Aug. 28, 2021: Toronto Star – Government systems can only print in Roman alphabet with French accents, meaning names with numbers and Indigenous characters and symbols won’t be accommodated. The immigration department said its document-issuance systems can only print Roman alphabet with some French accents, as well as three symbols: apostrophe, hyphen and period. Numbers in names are not part of its functionality.

That’s because its systems must abide by the current International Civil Aviation Organization standards to ensure all passports and travel documents are machine-readable since they are used in computer systems by domestic and foreign border-control agencies, airlines and airports for ticket purchasing, reservations and boarding card printing. “All systems that handle passenger data, including personal identity information, follow the ICAO standards. This makes sure no matter where someone travels, their passport or travel document works across computer systems,” said immigration department spokesperson Nancy Caron.

University of Manitoba professor Frank Deer said language is one of the fundamental elements of any national identity that “stores something” about a person’s cultural identity, communal identity, as well as their own personal histories. “When people are concerned about names, they appear to me to be concerned about elements of those different identities,” said Deer, who specializes in Indigenous language education and identity studies.

Himself a Mohawk from Kahnawake in Quebec, he said there has been a growing awareness and interests of the Canadian Indigenous experience, but each community and nation is at different stages of the journey of reclamation.

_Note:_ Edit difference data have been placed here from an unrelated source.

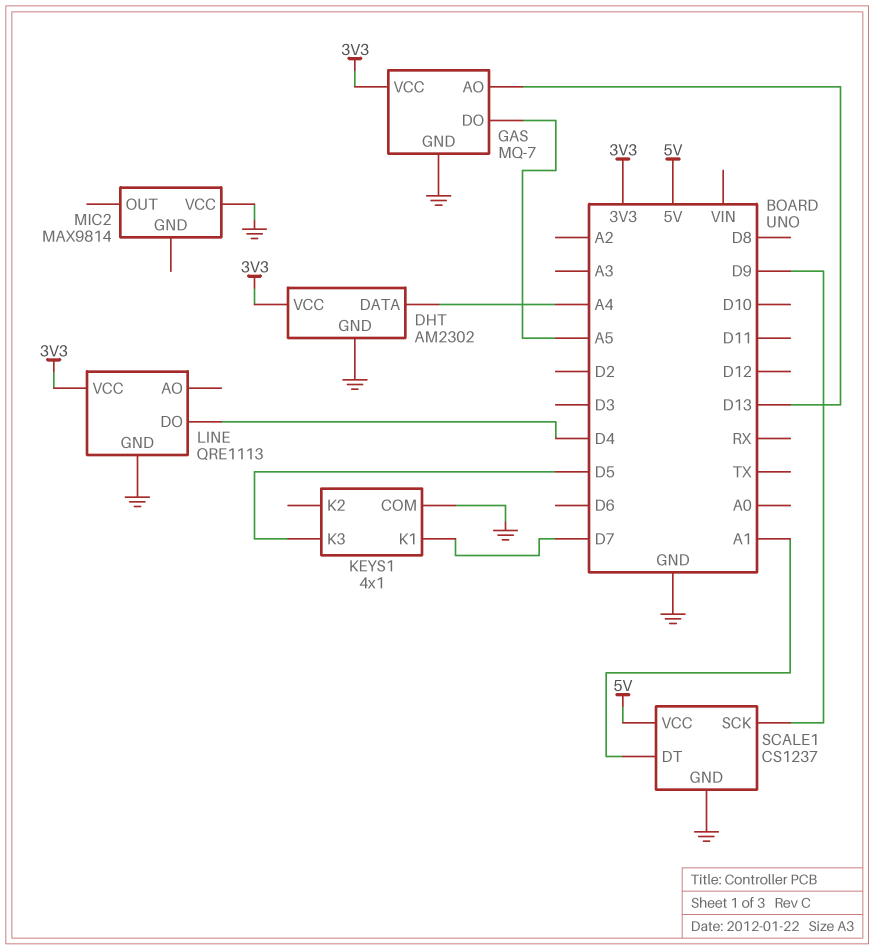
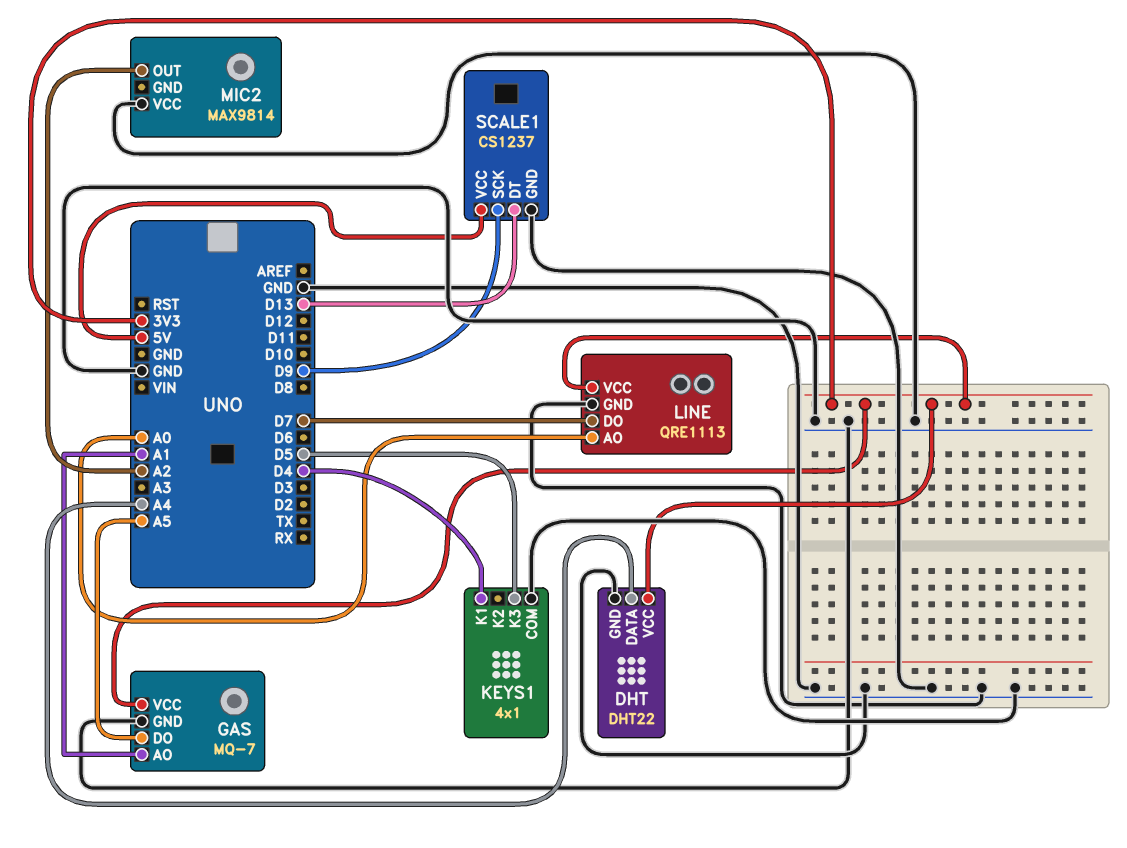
DHT: AM2302 -> DHT22
GAS pin AO: D13 -> A1
KEYS1 pin K1: D7 -> D4
LINE pin AO: none -> A0
LINE pin DO: D4 -> D7
MIC2 pin OUT: none -> A2
SCALE1 pin DT: A1 -> D13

Ancestral names are sacred and often inherited and carried through family lines or given when the person is “ready” to take a name in different phases of life, but how and why a person receives a name varies across Indigenous cultures, Michelle Nahanee (Ta7talíya) said. Nahanee has two Indigenous names…

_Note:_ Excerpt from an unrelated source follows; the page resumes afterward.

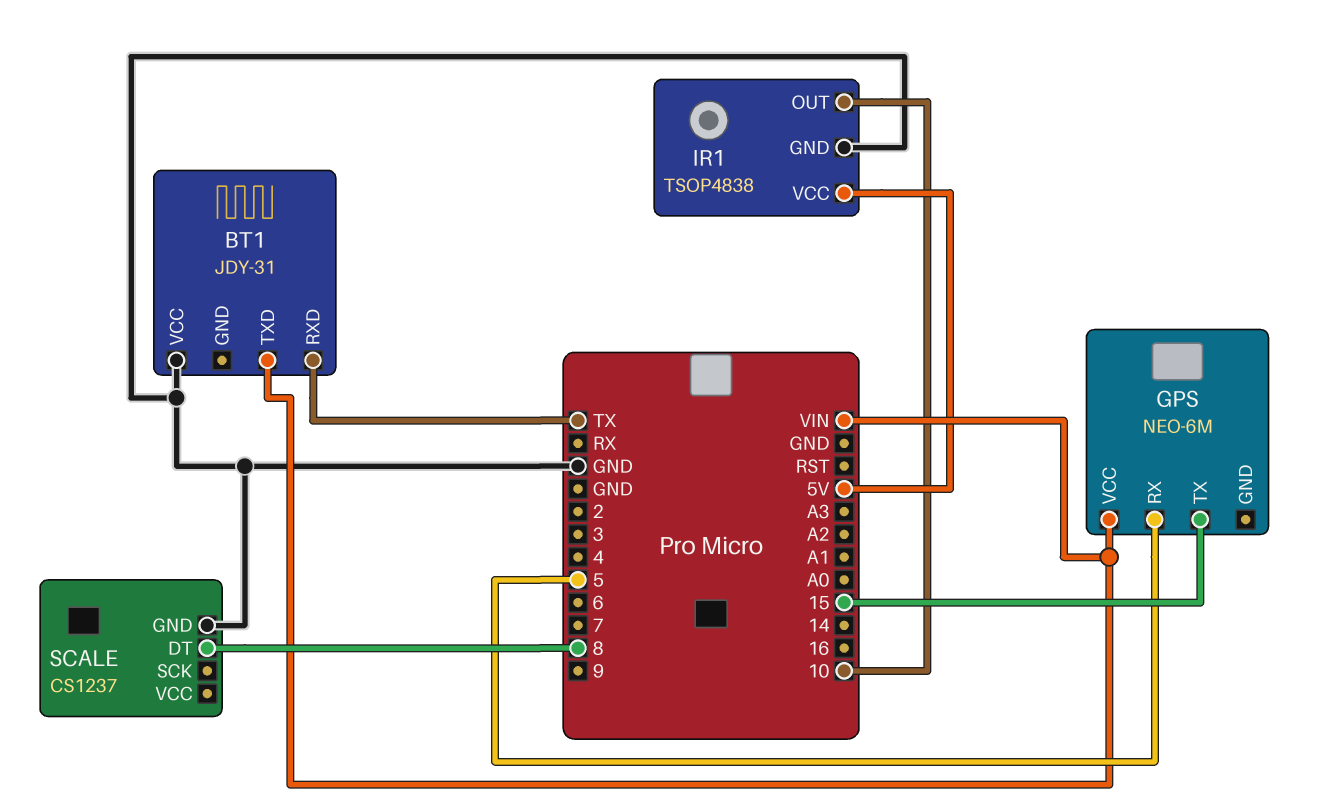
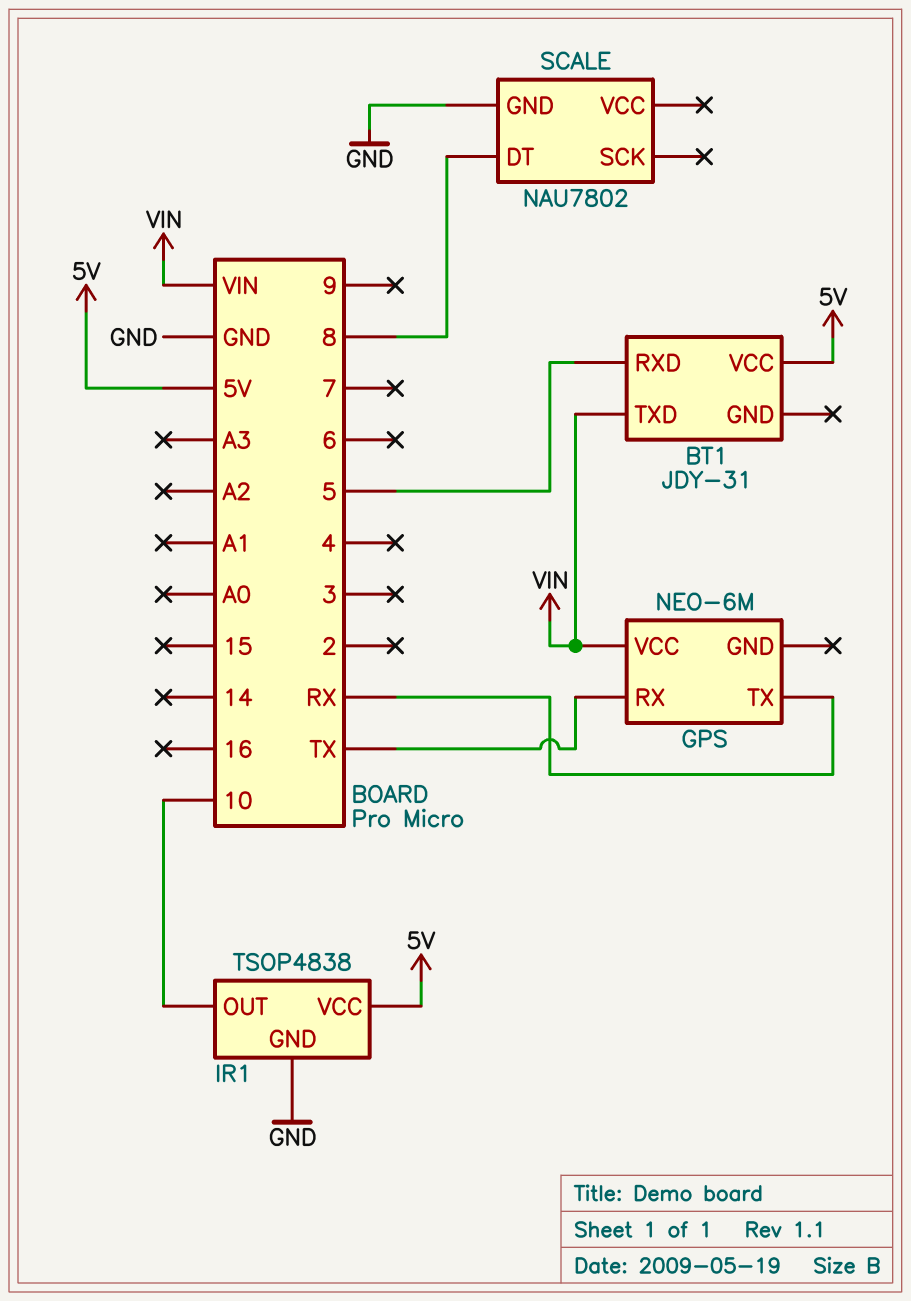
BT1 pin RXD: TX -> 5
BT1 pin VCC: GND -> 5V
GPS pin RX: 5 -> TX
GPS pin TX: 15 -> RX
SCALE: CS1237 -> NAU7802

She only acquired her second Indigenous name, Ta7talíya, three years ago at another naming ceremony just for her and her daughter. While these ceremonies vary from community to community, at Nahanee’s, witnesses were called to remember her name and share teachings about the meaning of carrying the name.

All applicants, for instance, must first navigate a cumbersome provincial name-change process as a prerequisite to reclaim their names on passports, citizenship certificates and Indian status cards. “What complicates this further is that many folks may have been born in a different province and have or need documentation from that province for the application,” Tao explained.

“Many provinces did not even post the process for Indigenous name changes, so we had to reach out to those provinces to figure out how to do it.”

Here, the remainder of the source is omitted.